А когда по ту сторону забора послышались шаркающие шаги, Ромка дал стрекача.
* * *В квартиру, где жила Таня, Ромка ворвался вихрем. Интересно ж было посмотреть, что делает девушка, когда в парке ее с нетерпением поджидает молодой штурман.
Таня стирала на кухне белье. Отжимала в корыте какую-то рубашку и пела:
Приходи, мой милый, Милый, ненаглядный…Ромка перевел дух и тоже загорланил:
Приходи, моя милая, На свиданье вечерком!Таня выронила из рук рубашку. Оглянулась.
— Господи, напугал-то как! — сказала она и загородила спиной корыто. — Ты чего примчался?
— Здрасте! Что ж, и в гости прийти нельзя?
— Ах, ты в гости. — Таня грустно как-то улыбнулась. — Ну, если в гости, то иди в комнату. На столе ягоды. Сама в лесу собирала. Садись и ешь.
Там в парке, вокруг огромной сухой чаши фонтана с нагой чугунной купальщицей, вышагивал штурман Саша в парадной белой форме. В руках у него букет цветов. Вышагивает, поджидая Татьяну. А она об этом и знать ничего не знает!
— Не хочу твоих ягод! — угрюмо сказал Ромка. Ему почему-то не хотелось смеяться. Он только там, в парке, глядя на Сашу из-за кустов сирени, наконец-то понял, какое это было письмо. Помолчав, Ромка спросил: — А зачем ты затеяла стирку? В такой вечер.
— А какой нынче вечер? — спросила Таня и чуть подвинулась влево. В левом углу корыта высилась горка нестиранного белья. — Какой же нынче вечер?
— Тихий… и… и приятный. — Ромка переступил с ноги на ногу и тоже подвинулся влево.
«Откуда у нее появились мужские майки и трусы? — подумал Ромка. — А вон та рубаха… прямо точь-в-точь Аркашкиного отца рубаха».
Таня почему-то вдруг вся вспыхнула. Вспыхнула до слез.
— Ну чего ты, Роман, уставился? Чего суешь нос не в свое дело? Соседка заболела… заболела и попросила меня постирать.
Вдруг Таня закрыла влажными руками лицо. Ромка на всю жизнь запомнит эти дрожащие, белые, разопревшие от горячей воды руки. Они дрожали.
— Что с тобой, Таня? — не на шутку перепугался Ромка.
А у нее уже дрожали не только руки, но и плечи. И вся она как-то постепенно оседала и оседала, пока совсем не опустилась на забрызганные мыльной пеной половицы.
— Он меня… он меня ни капельки не любит, — сказала, запинаясь, Таня. Сказала и зарыдала.
Ромка присел перед сестрой. И она доверчиво уткнулась к нему в колени мокрым лицом. От Тани пахло не мылом, не корытом с грязным бельем, от нее пахло июльским зноем.
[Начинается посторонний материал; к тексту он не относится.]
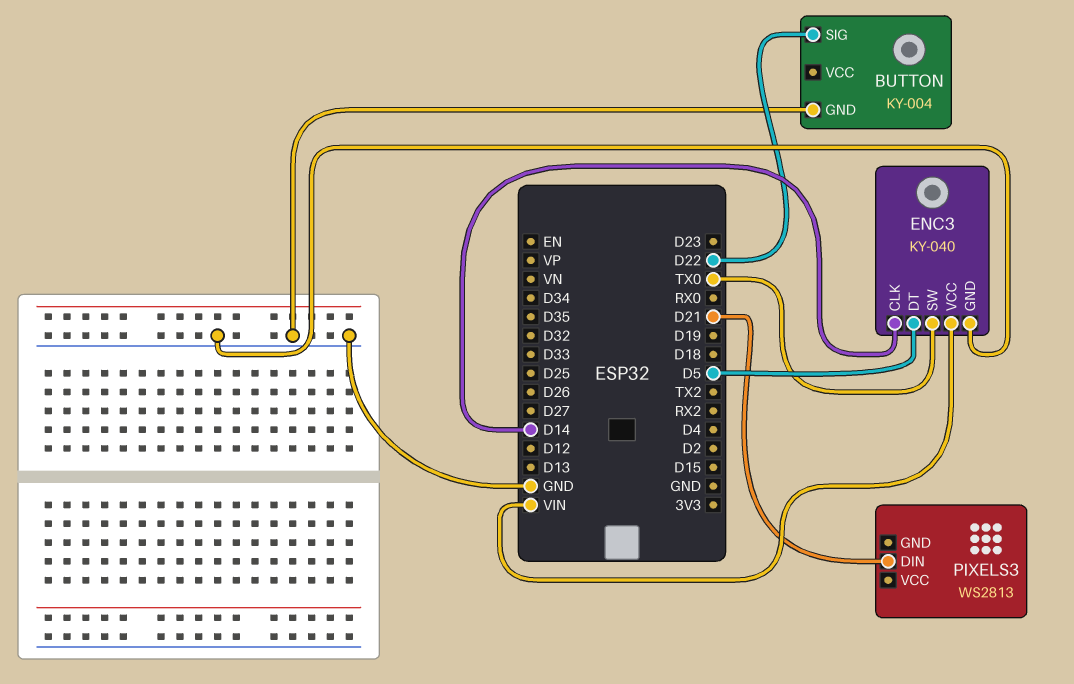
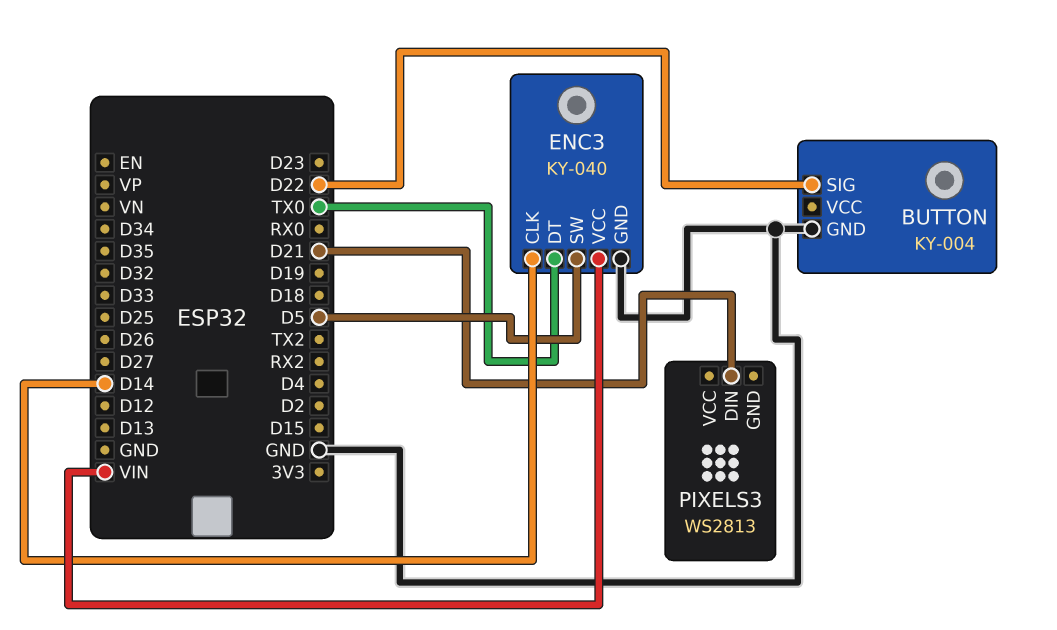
ENC3 pin DT: D5 -> TX0
ENC3 pin SW: TX0 -> D5

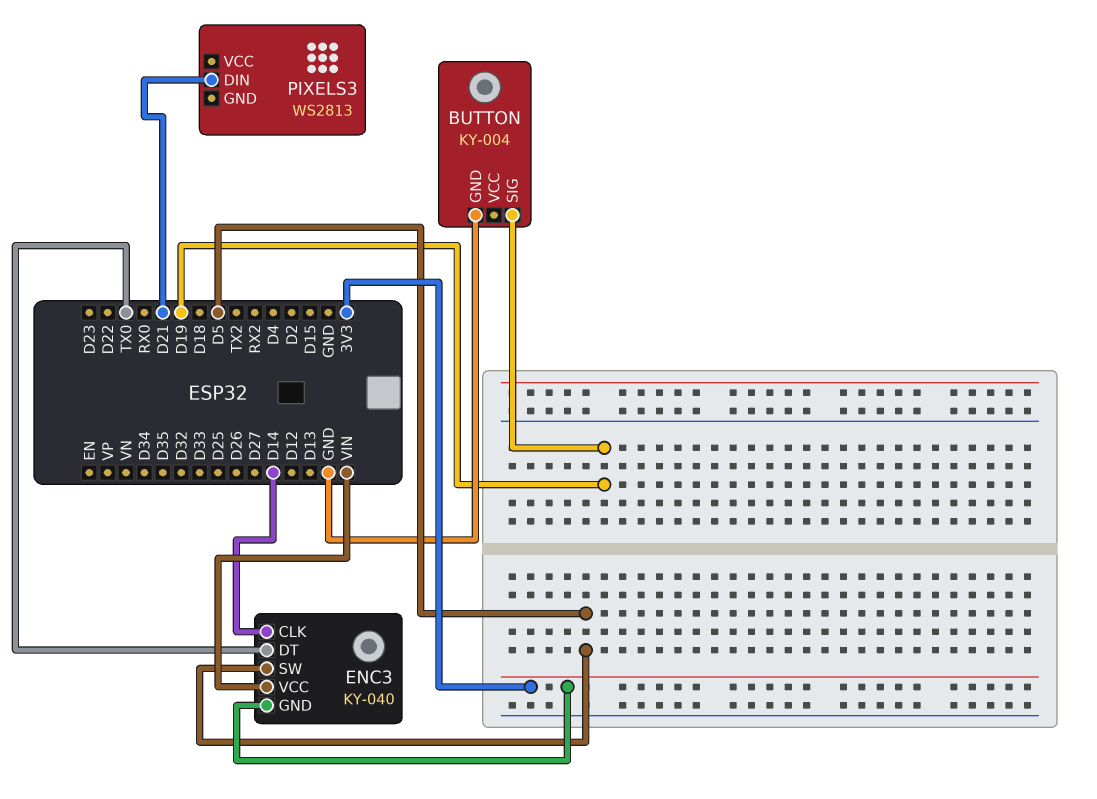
BUTTON pin SIG: D22 -> D19
ENC3 pin GND: GND -> 3V3

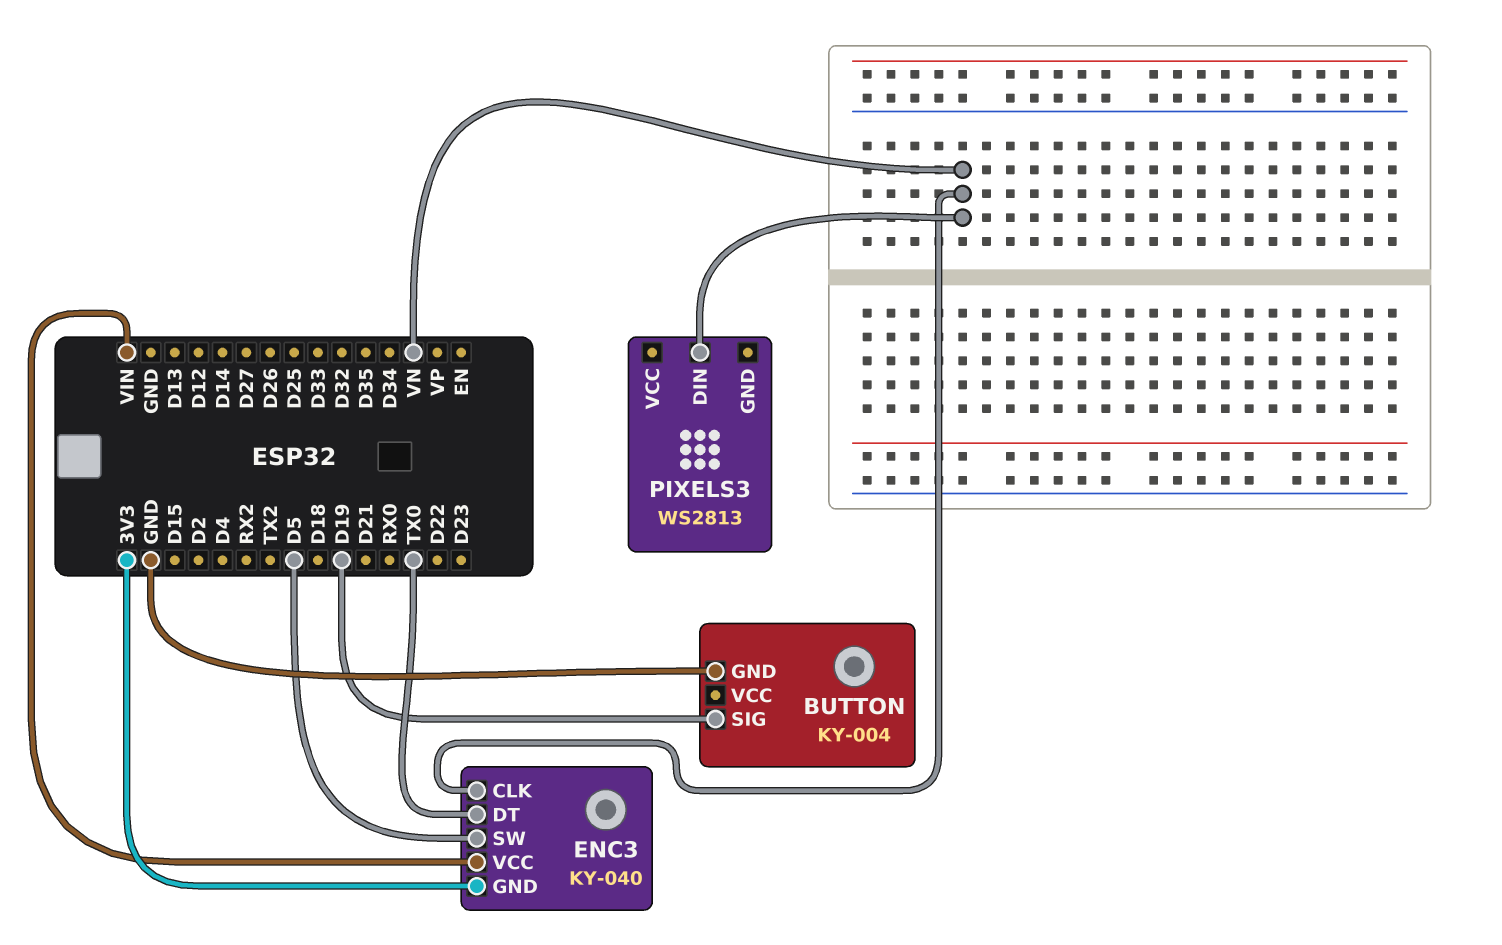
ENC3 pin CLK: D14 -> VN
PIXELS3 pin DIN: D21 -> VN

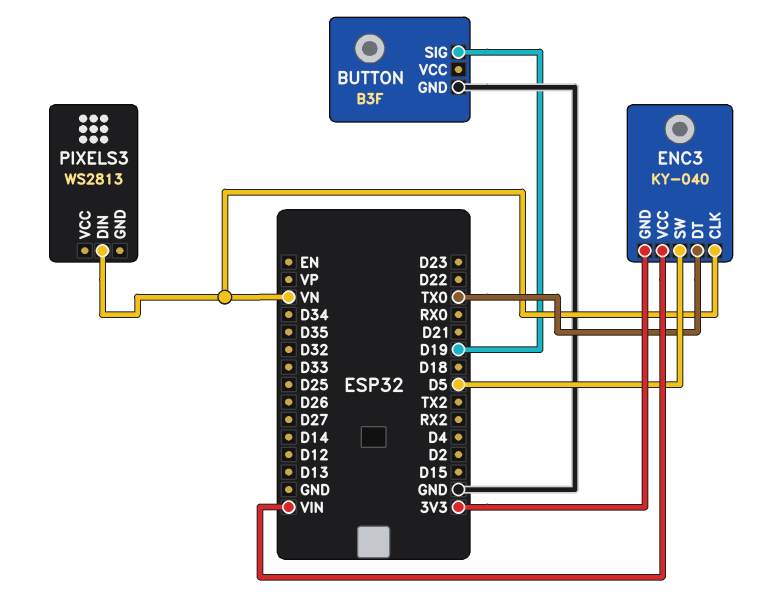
BUTTON: KY-004 -> B3F

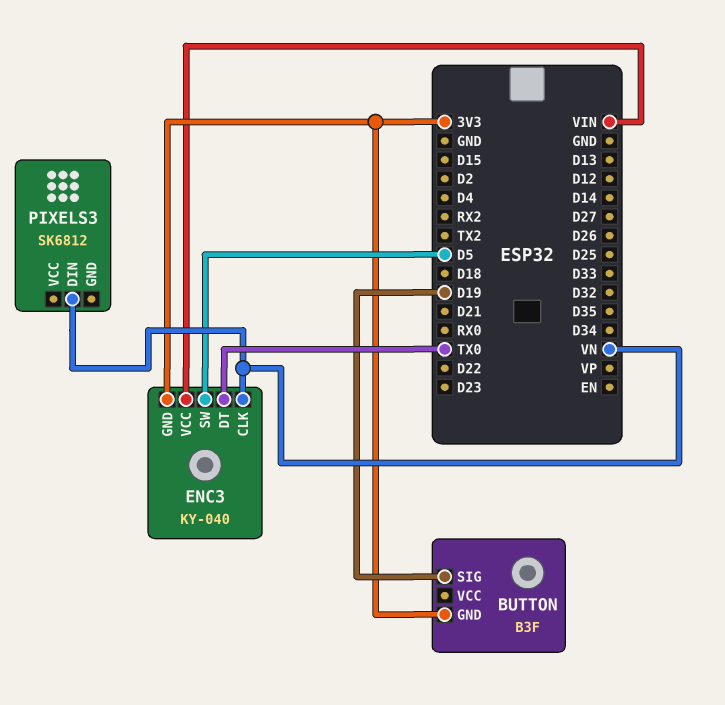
BUTTON pin GND: GND -> 3V3
PIXELS3: WS2813 -> SK6812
И еще цветами.
Расстроенный Ромка только что вернулся от Тани. Он собирался ложиться спать, когда в дверь постучали.
— Роман, открой! — услышал он мужской голос, едва лишь вышел в сени.
Уже в тот миг, когда раздался этот осторожный стук, он сразу догадался: штурман. И все же, прежде чем подойти к двери, спросил:
— Кто там?
— Я, Саша.
Все в той же парадной форме, только теперь без цветов (куда он их дел, выбросил?), штурман устало опустился на стул. И китель, и брюки почему-то помяты, будто Саша весь длинный этот вечер валялся на кровати. У него даже лицо казалось измятым, как тряпка.
Ромка изо всех сил старался не глядеть штурману в его грустные, вопрошающие глаза. А тот все чего-то медлил, не спрашивал. И так они оба молчали и молчали. Наконец Саша не выдержал:
— Ты… передал?
Еще ниже клоня голову, Ромка ничего не сказал. У него на части разрывалось сердце. Было жалко и Сашу, которого не любила Таня, было жалко и Таню; такая она несчастная…
— Ну? — повторил Саша. — У тебя язык отнялся?